ENCODE: 3.4 Summary and best practices: Summary and best practices

3.4 Summary and best practices

This lesson is a recap of essential database concepts and highlight best practices. It emphasizes efficient database management techniques and the importance of leveraging digital tools effectively. By distilling key insights, it provide actionable guidelines to enhance database performance and maintain data integrity in various contexts.

Summary and best practices

Most digital resources for studying ancient writing cultures are built on databases and these are most often either relational databases or XML databases, while also other database models exist.

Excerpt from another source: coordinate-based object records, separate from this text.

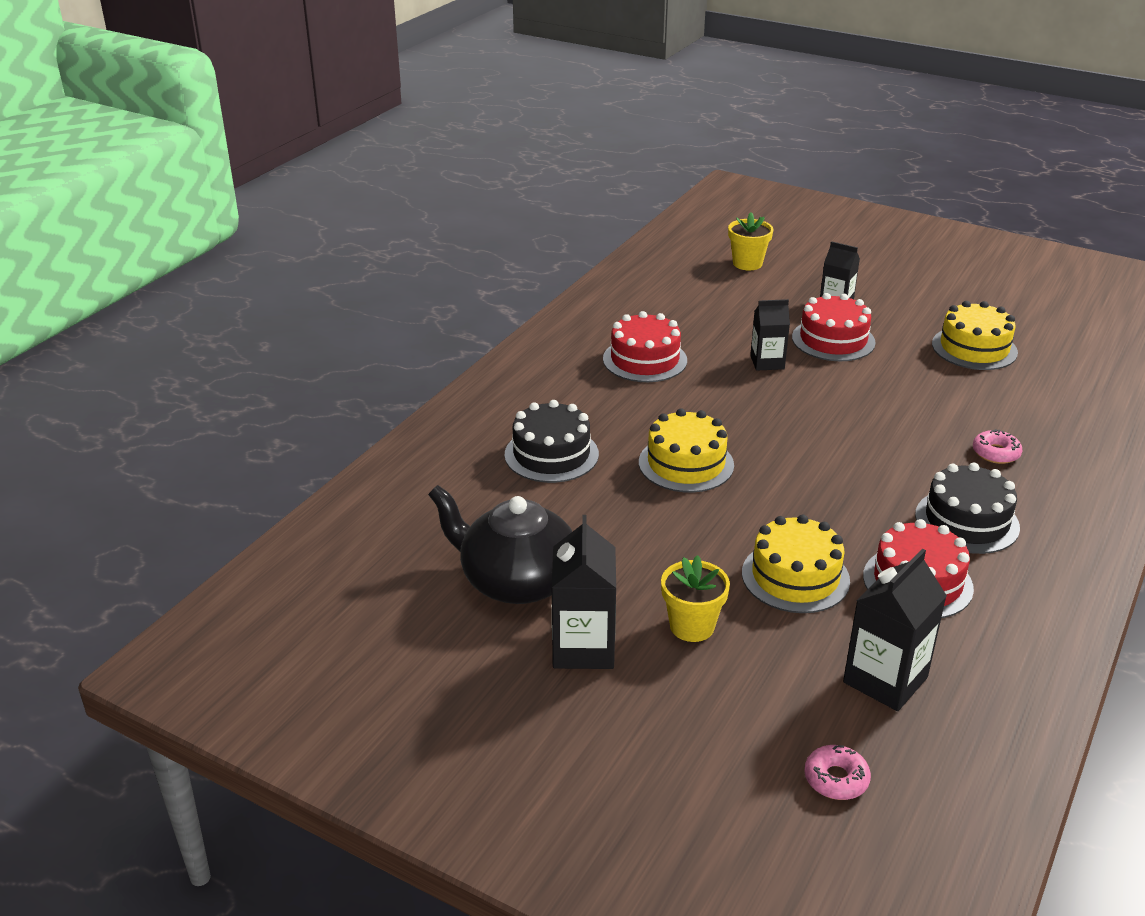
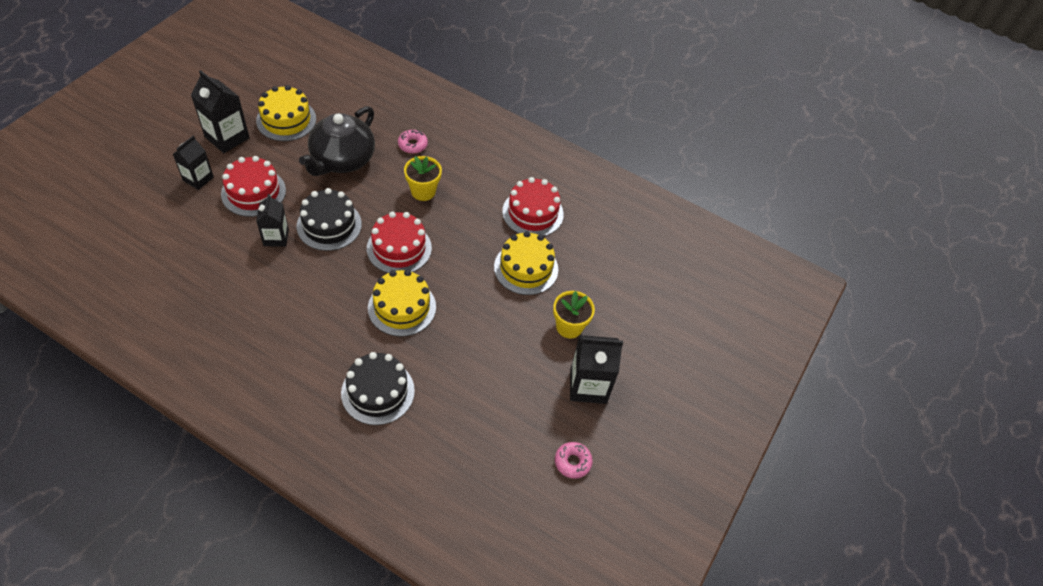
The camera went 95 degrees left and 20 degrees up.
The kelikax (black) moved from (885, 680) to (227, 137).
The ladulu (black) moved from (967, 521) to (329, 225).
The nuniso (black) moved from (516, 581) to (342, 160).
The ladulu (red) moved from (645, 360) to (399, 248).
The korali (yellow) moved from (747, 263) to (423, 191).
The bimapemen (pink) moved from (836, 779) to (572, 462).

While XML databases are essentially built by editing and uploading XML documents (which are their core), relational databases require the use of an interface (or of command line tools) to build the structure of the database (its tables) and populate it (enter the data). Building a database structure requires modelling the data, be it in the form of tables and relationships or in the form of hierarchical XML annotation.

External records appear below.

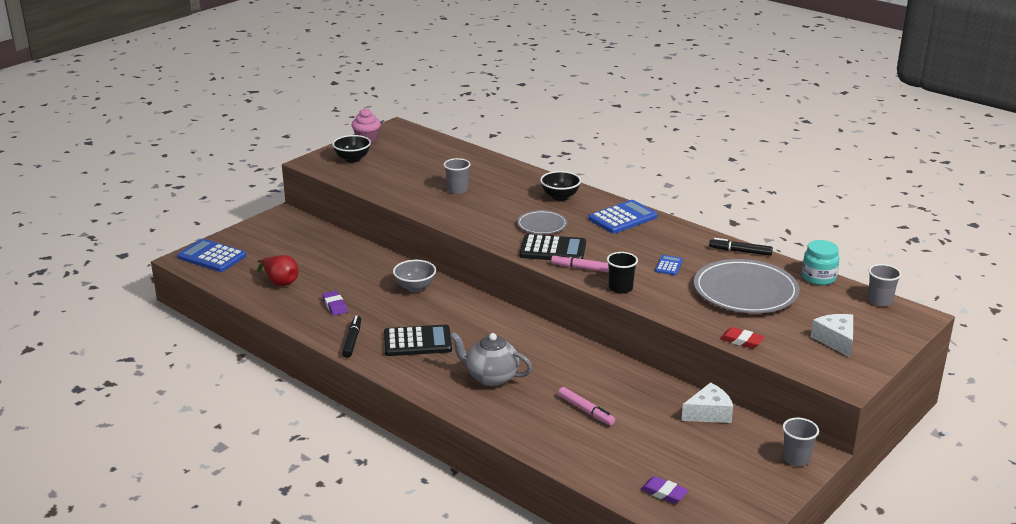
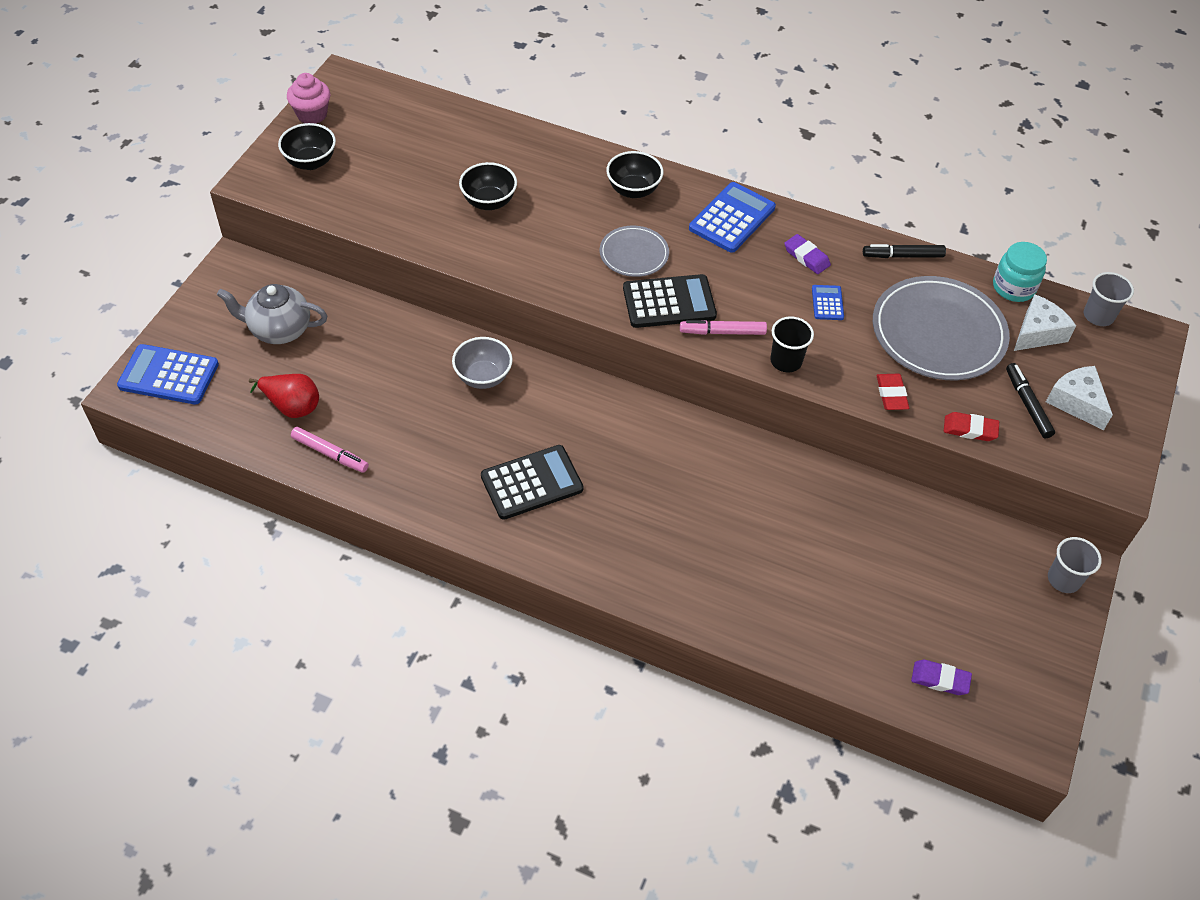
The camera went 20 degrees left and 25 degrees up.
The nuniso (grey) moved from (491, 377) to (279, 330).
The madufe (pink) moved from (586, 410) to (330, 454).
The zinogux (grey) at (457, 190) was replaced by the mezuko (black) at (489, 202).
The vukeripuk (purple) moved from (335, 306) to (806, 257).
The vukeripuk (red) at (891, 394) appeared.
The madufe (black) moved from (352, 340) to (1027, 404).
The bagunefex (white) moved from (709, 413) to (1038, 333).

Databases, once they have been created, can be accessed through a command line interface (terminal) or various kinds of graphical interfaces. Most users, including researchers, will access and search databases through dedicated online graphical user interfaces (GUI). Such interfaces (dynamic websites) are relatively complex systems that require a good amount of programming knowledge. Further, they also need to be designed to be functional and to fit different users' needs. Therefore, GUIs are best thought of as a collaborative creation involving researchers, programmers and designers and the necessary amount of funding!

Interfaces, as digital platforms in general are not easy to maintain and are prone to become obsolete and ultimately become inaccessible. Because of this, projects should always have a plan for the long-time preservation of their data, in formats (such as plain text, XML or HTML) which are easy to store in public and institutional repositories and which are considered to be less prone to obsolescence. Documentation of the structure of the database, where tables and fields (for relational databases) or tags (for XML databases) are explicitly described in a way that can be understood by people external to the project, should also be part of the long-term storing of a database. This will make their work also easier to be shared, disseminated and reused, making it compliant with the FAIR principles (Findability, Accessibility, Interoperability, and Reuse of digital assets).

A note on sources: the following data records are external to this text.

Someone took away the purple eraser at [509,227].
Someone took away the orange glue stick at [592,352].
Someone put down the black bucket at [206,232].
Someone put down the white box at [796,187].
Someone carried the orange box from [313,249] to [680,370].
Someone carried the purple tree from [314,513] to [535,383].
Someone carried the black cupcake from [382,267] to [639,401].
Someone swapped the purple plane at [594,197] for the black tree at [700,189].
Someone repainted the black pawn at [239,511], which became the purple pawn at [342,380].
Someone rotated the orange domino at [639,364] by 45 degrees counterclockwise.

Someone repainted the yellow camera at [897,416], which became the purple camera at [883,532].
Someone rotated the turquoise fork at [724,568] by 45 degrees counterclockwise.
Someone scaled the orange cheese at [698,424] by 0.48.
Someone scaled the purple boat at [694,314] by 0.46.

Finally, since not all possible research questions and queries can be anticipated and programmed into the research possibilities of an online graphical interface, it can be advantageous for researchers and students to learn how to search a database directly through the native query language of their database: SQL for most relational databases and XQuery/XPath for XML databases. This will allow them also to perform advanced manipulation (update, change, add) of the data in the database. Finally, off-the-shelf visualisation and exploration tools can conveniently provide additional ways to browse and search the data.

A proposal of best practice for building a (Humanities) database

1. Preliminary planning questions: what do we need the database for? For which research question(s)? For which users? Where will it be stored? Will it be published? In which form? Will there be an online GUI? Do I have the necessary expertise/fundings to build one? Where will the GUI be stored? What is the long-term storage plan?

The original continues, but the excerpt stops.